そこが世界中に読者がいる理由の一つなのかも。

栗原

クラシックも、評論家が評価するものではなく、ちょっと脇に逸れたところにある作品を選びますね。

大谷

そういう「ちょっといびつで歪んでいるけれど魅力的なもの」を聴きとるのがうまい人だと思うんです。演奏でも曲でも不完全なものは評価しにくい。そこを、「これは不完全だけど魅力的だ」って村上さんは言える。まともなものを知ってるから歪んだものもわかるのかな。

村上さんの音楽愛を読む

天吾はもう一度目を閉じ、深呼吸をし、頭の中に適切な言葉を並べた。言葉の順序を入れ替え、イメージをより明確なものにした。リズムをより的確なものにした。

彼は真新しい八十八個の鍵盤を前にしたウラジミール・ホロヴィッツのように、十本の指を静かに空中に波打たせた。
それから心を定め、ワードプロセッサーの画面に文字を打ち込み始めた。

夕暮れの東の空に月が二個並んで浮かんだ世界の風景を、彼は描いた。
そこに生きている人々のことを。そこに流れている時間のことを。

『1Q84』BOOK2

「バーニー・ビガードは天才的な二塁手のように美しくプレイをする」と彼女はあるとき言った。(略)

「ほら、よく聴いて。まず最初に、小さな子供が発するような、はっとする長い叫び声があるの。驚きだか、喜びのほとばしりだか、幸福の訴えだか。
それが愉しい吐息になって、美しい水路をくねりながら進んでいって、どこか端正な人知れない場所に、さらりと吸い込まれていくの。ほらね。
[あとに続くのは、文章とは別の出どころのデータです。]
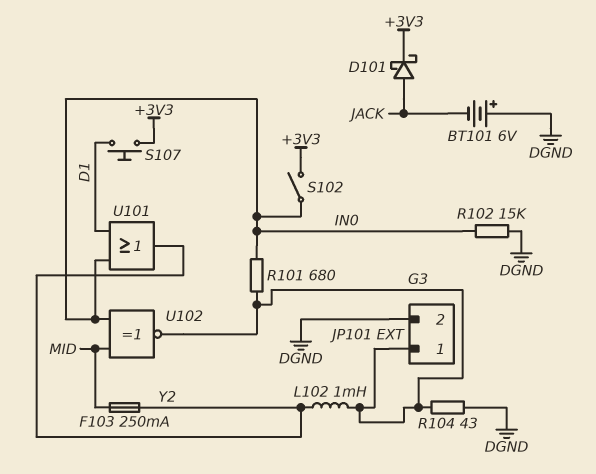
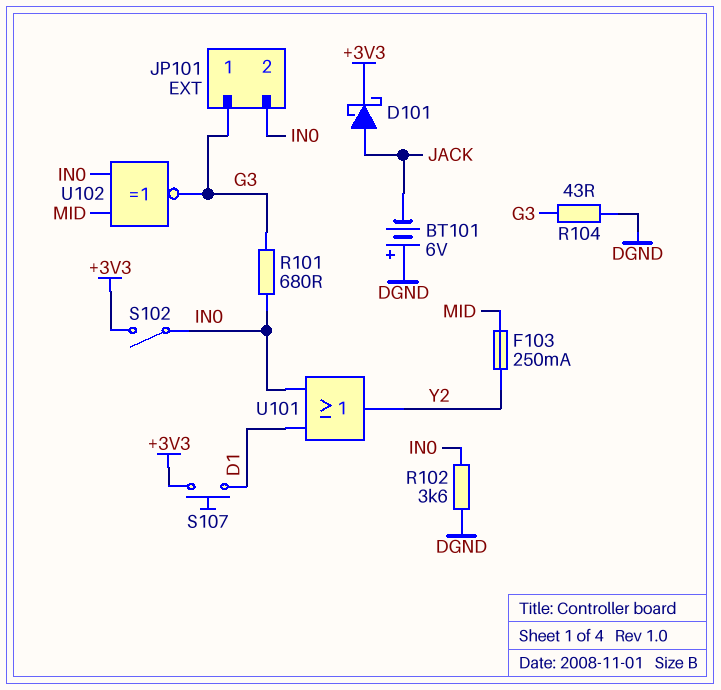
JP101 pin 2: DGND -> IN0
L102: 1mH (G3, Y2) -> none
R102: 15k (DGND, IN0) -> 3.6k (DGND, IN0)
こんなわくわくさせられるソロは、彼以外の誰にも吹けない。(略)
こういう精緻な美術工芸品みたいなことはまずできない」

『1Q84』BOOK1

音楽エッセイを読むと
小説の感じ方が変わる

栗原

ヘンな曲という話なら、そもそもデビューの79年にビーチ・ボーイズを論じる人はいなかったでしょ。懐古されることすら稀になっていた60年代のポップスグループを、村上さんはデビュー作の核に置いた。いつか正しく読まれることを信じていたんでしょうね。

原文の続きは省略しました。